Emphasis in the lab is on research, but classes in invertebrate zoology are taught there during the fall by Dr. Davenport and Dr. Connell. In the spring the building is used for research only.
At the present time there are 7 faculty members doing research at the lab. Dr. Cushing, department chairman, is working on blood groups in whales and fishes. Dr. Davenport is studying the behaviour of marine animals and Dr. Connell is working with the biology of barnacles. Dr. Triplett is doing research in the embryology of surf perches. These men are supported in their research by contracts with the Office of Naval Research.
A national Science Foundation Institute in the Marine sciences was offered for the first time last summer during the summer session. The course was open to High School, J.C. and College students. There were 36 registrants from all parts of the U.S. including Alaska and Hawaii. The institute will be repeated again next summer.
Vice Chancellor Noble is working on a grant from National Science Foundation studying the parasites of fishes.

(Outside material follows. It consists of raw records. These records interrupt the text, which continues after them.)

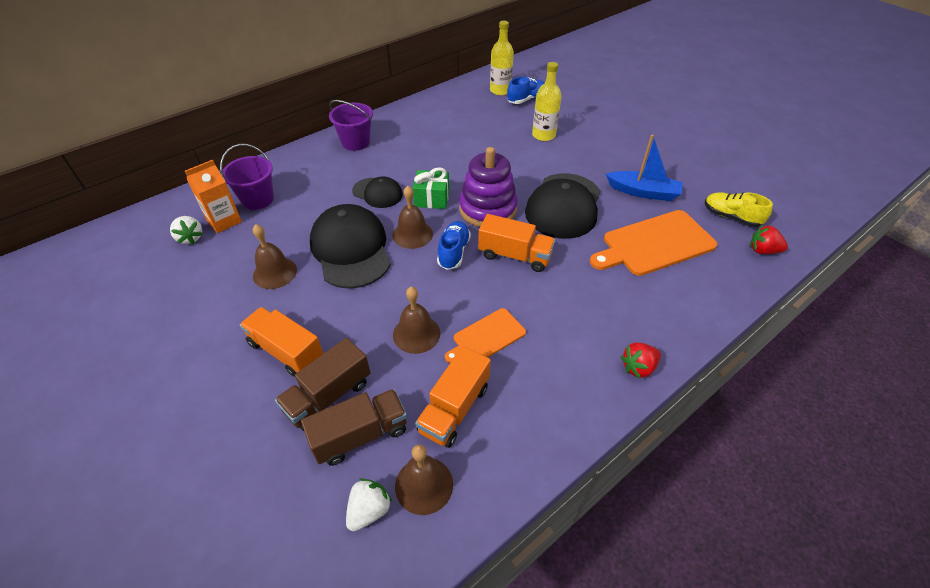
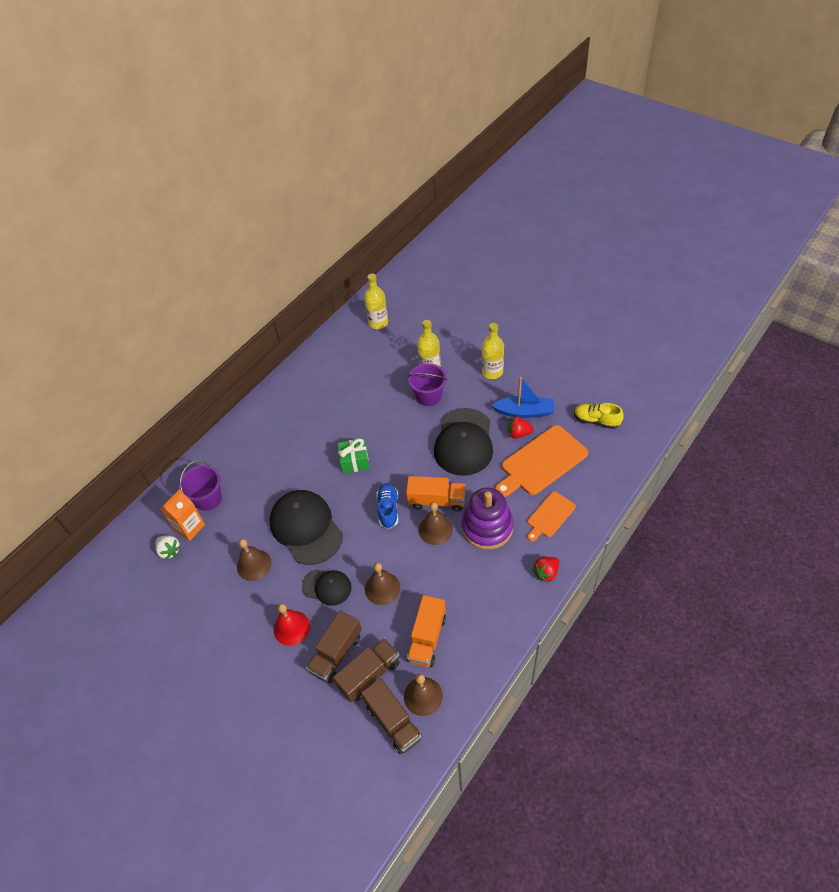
camera: 10 degrees left, 5 degrees up
(286, 351) = (291, 628): orange truck -> red bell
(356, 142) = (268, 416): purple bucket -> purple bucket (428, 396)
(369, 510) = (393, 722): white strawberry -> brown truck
(377, 193) = (307, 467): black cap -> black cap (327, 587)
(412, 234) = (350, 501): brown bell -> brown bell (435, 529)
(487, 209) = (403, 461): purple stacking toy -> purple stacking toy (487, 527)
(487, 337) = (434, 577): orange cutting board -> orange cutting board (550, 516)
(526, 99) = (404, 328): blue shoe -> none
(613, 150) = (492, 372): none -> yellow bottle
(763, 250) = (623, 448): red strawberry -> red strawberry (518, 433)

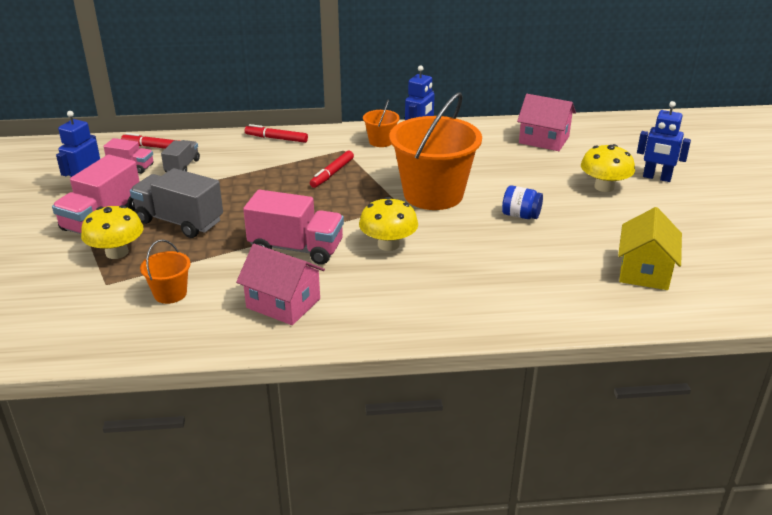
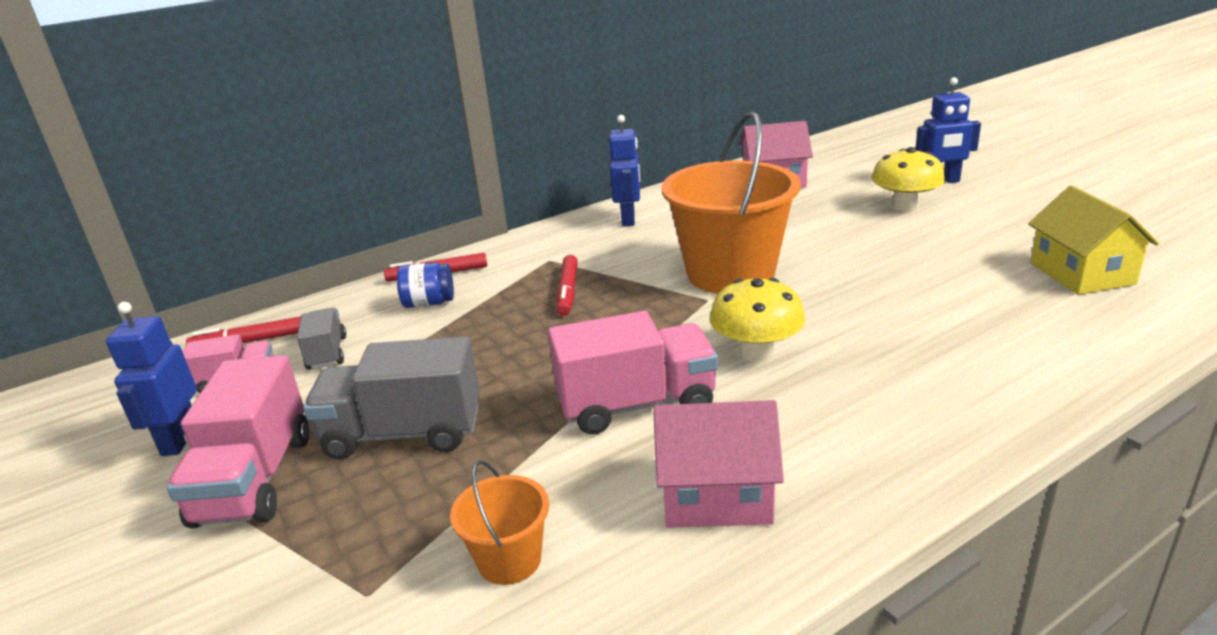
camera: 25 degrees left, 5 degrees down
(117, 252) = (336, 527): yellow mushroom -> none
(381, 141) = (586, 237): orange bucket -> none
(520, 215) = (864, 262): blue jar -> blue jar (429, 303)

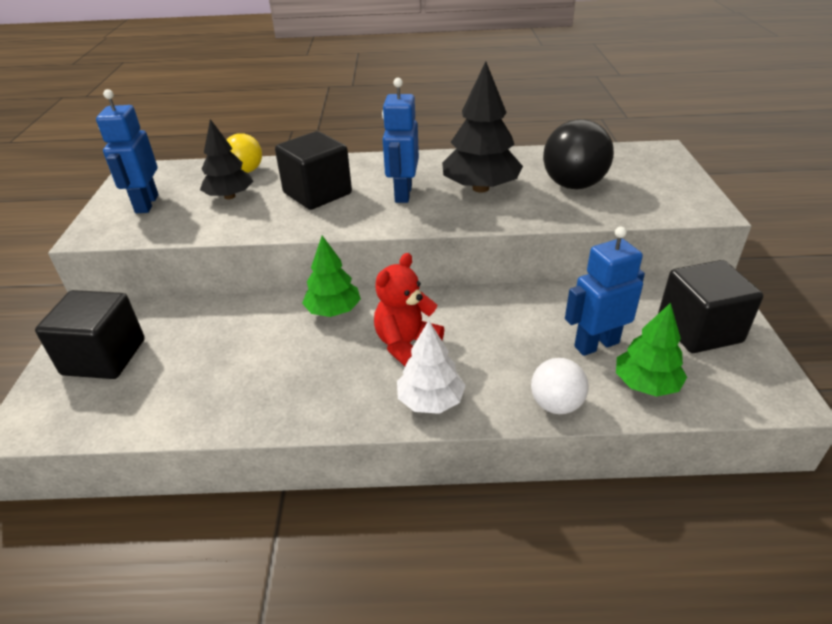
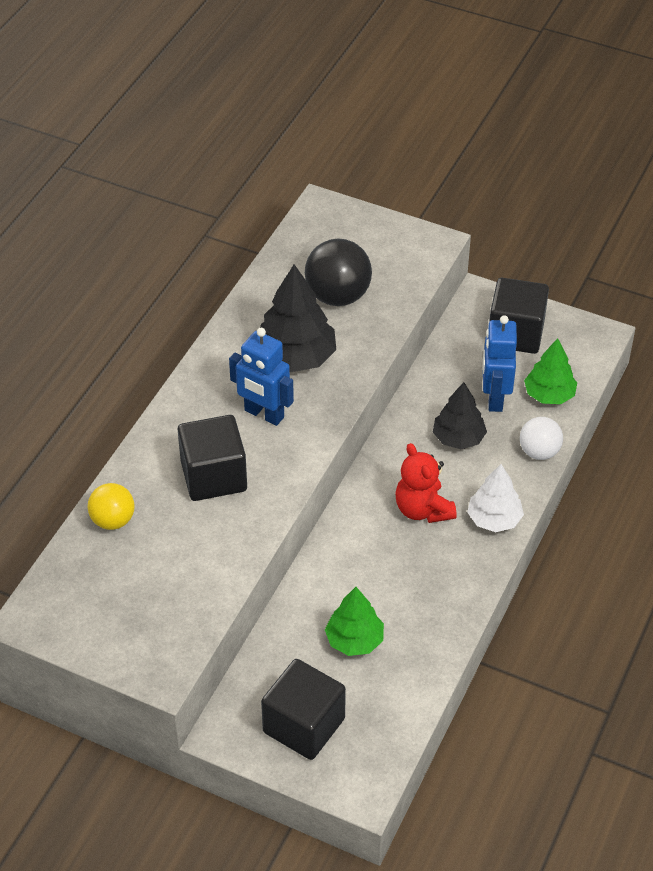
camera: 65 degrees left, 10 degrees up
(146, 204) = (128, 620): blue robot -> none
(229, 196) = (165, 547): black tree -> black tree (458, 438)
(333, 310) = (344, 542): green tree -> green tree (354, 640)

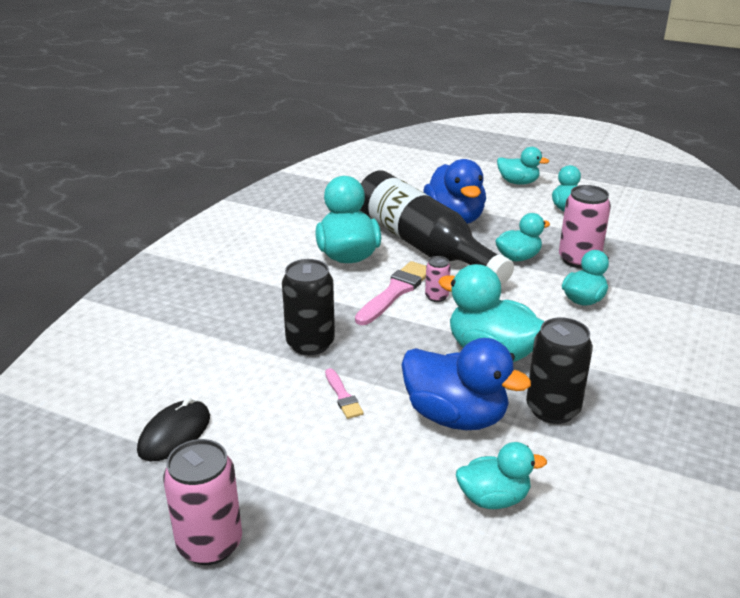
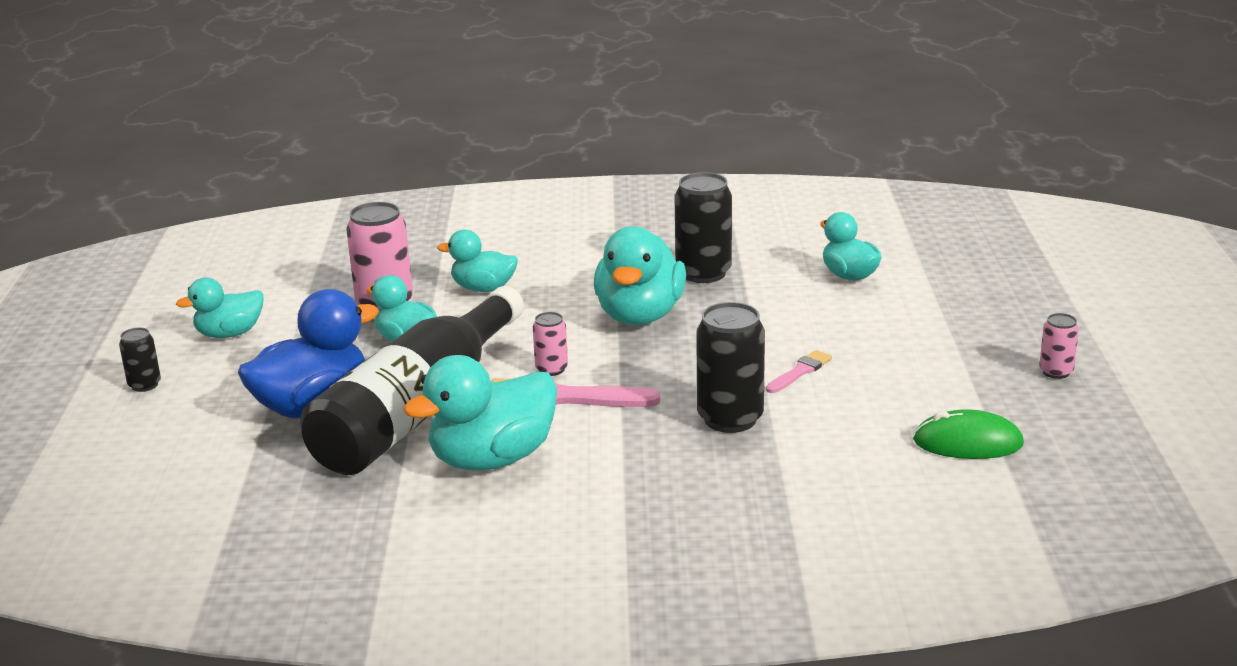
camera: 115 degrees left, 5 degrees down
(175, 434) = (967, 442): black mouse -> green mouse
(210, 544) = (1056, 372): pink can -> pink can, size x0.53
(455, 416) = (764, 311): blue duck -> none
(518, 182) = (144, 385): turquoise duck -> black can

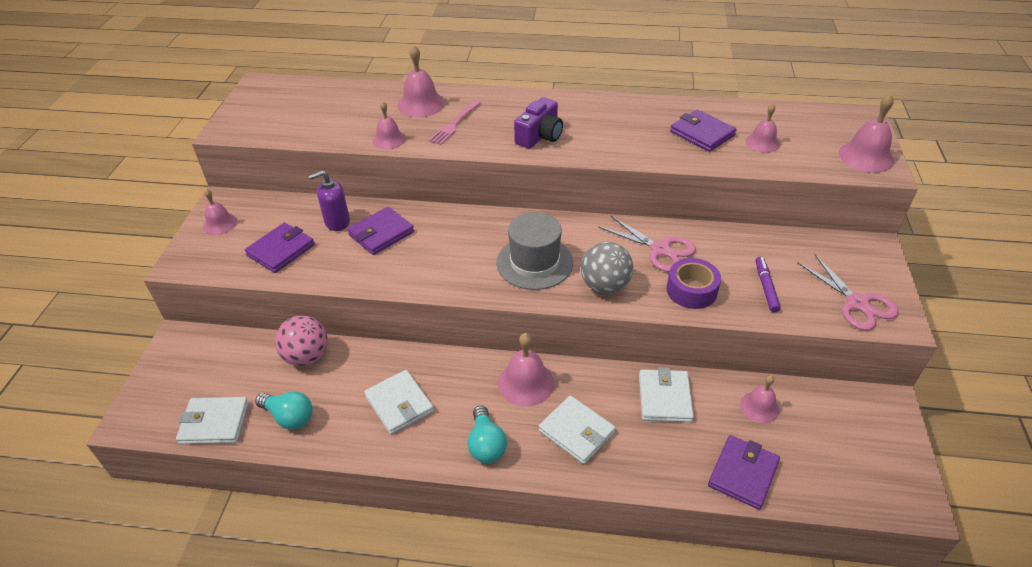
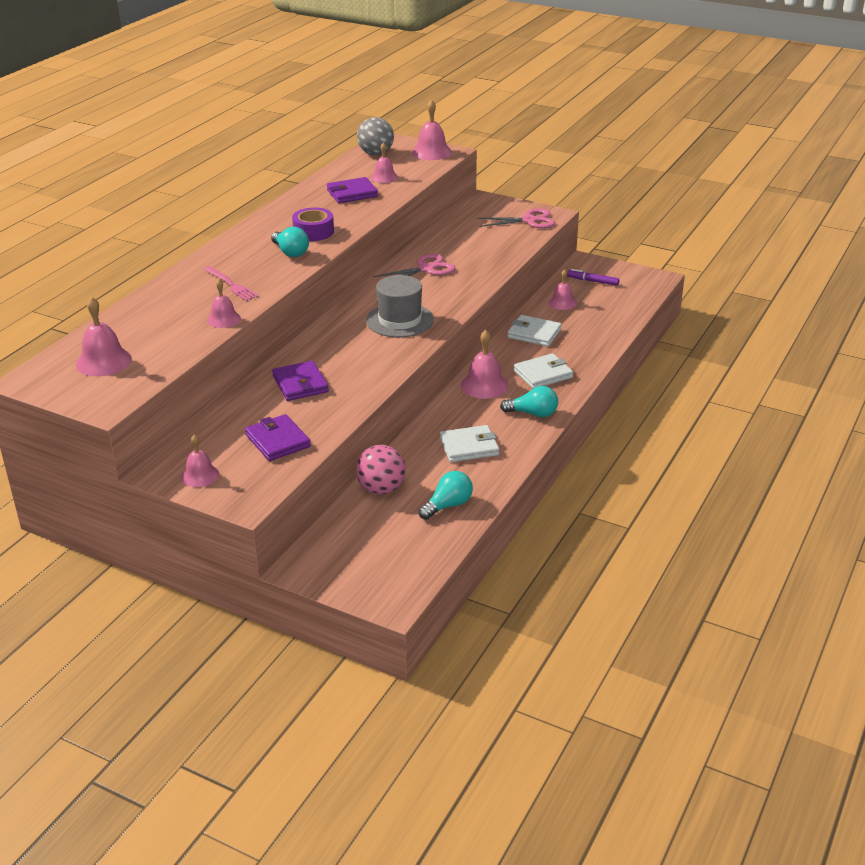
camera: 70 degrees left, 10 degrees down
(214, 423) = (428, 549): white wallet -> none
(337, 222) = (261, 405): purple soap dispenser -> none
(421, 104) = (178, 296): pink bell -> pink bell (103, 361)
(540, 136) = (290, 252): purple camera -> turquoise light bulb
(605, 286) = (448, 298): grey ball -> grey ball (375, 153)
(691, 290) = (477, 268): purple tape -> purple tape (313, 232)
(743, 474) = (610, 323): purple wallet -> none
(765, 287) = (494, 243): purple marker -> purple marker (593, 281)

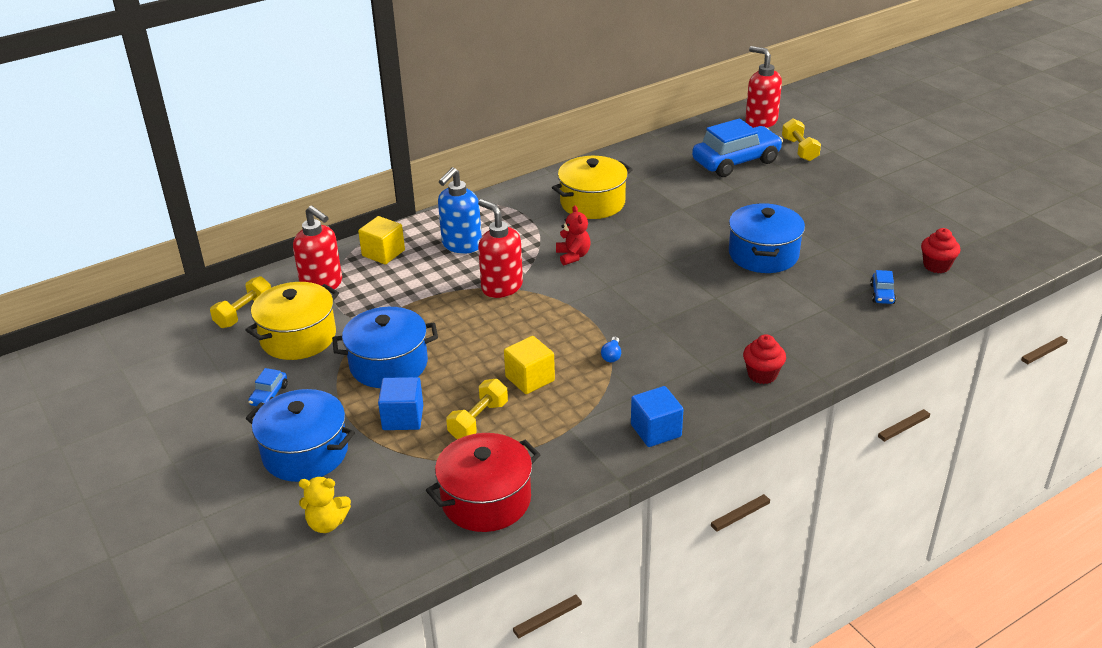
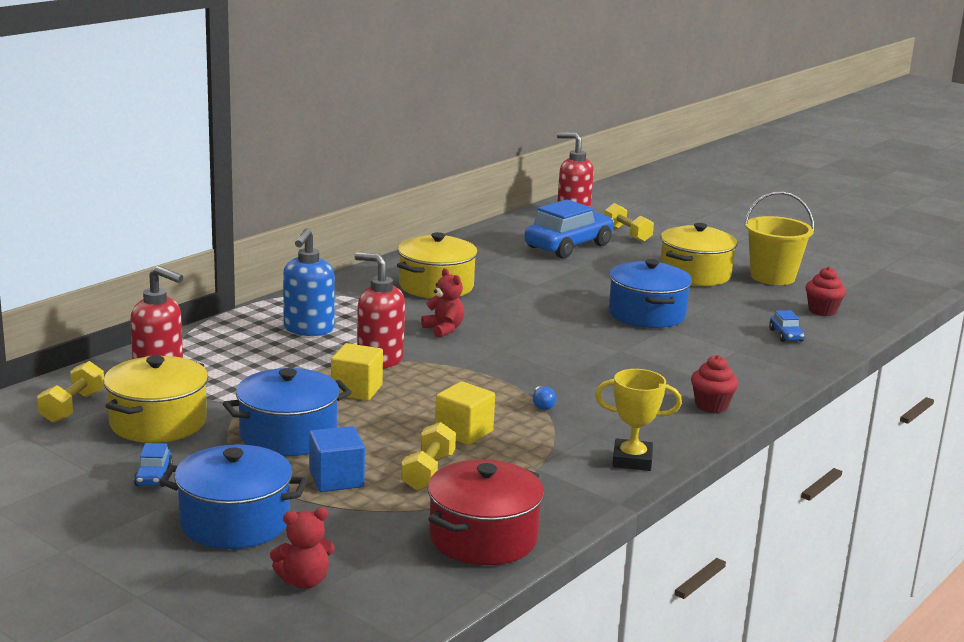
camera: 20 degrees left, 15 degrees down
(327, 523) = (304, 581): yellow teddy bear -> red teddy bear
(383, 253) = (218, 342): yellow cube -> yellow cube (356, 390)
(656, 430) = (632, 460): blue cube -> yellow trophy
(837, 207) = (695, 274): none -> yellow pot
(911, 217) = (772, 277): none -> yellow bucket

Cell Physiology of the invertebrate animals is the subject of study by Dr. Laris. Dr. Shirley Sparling is persuing the life history of red algae. These faculty members are working with the help of their lab assistants and the biology “199” students.
“The building is popping out at its seams,” comments Dr. Davenport. The lab has adequate research space for two. Presently the lab contains one small teaching lab for twelve, an aquarium room, an office-research combination for two, and a stock shed.
The water intake system works on the Venturi principle — the water is drawn out of the ocean like perfume from an atomizer, the ocean being the bottle.
The hoped-for new building will contain two 24-student labs and two 16-student labs, 12 office-research combinations, a cold room, a dark room, aquarium room, stock room and equipment and receiving room for the storage of boats and dredges.
“In the face of the pressures of an expanding campus it’s difficult to give such a replacement high priority,” said Dr. Davenport. “We therefore hope to obtain help from the National Science Foundation or from private funds.”
Students make three local field trips during the fall. One is to Devereux point, one to Carpinteria Reef and one to the harbor. There is usually an annual overnight trip to Morro Bay and the reefs south of Morro Bay.
Surf perches presently fill the aquarium room. It is with these fishes that Dr. Triplett is experimenting. The adult surf perch is about 3 inches long and belongs to a unique group of viviparous fishes.
Dr. Triplett is experimenting with grafting tissues from one type of fish to another. He has discovered that the adult fish will reject tissues such as scales when they are grafted on.
When Dr. Triplett removed the embryo from a fish by putting it into a medium which he concocted himself he kept it alive. He grafted a scale on the young fish and found that it was not rejected.
By repeating these experiments several times, Dr. Triplett has concluded that tissues can be grafted on a surf perch in embryonic stages but not in the adult stages.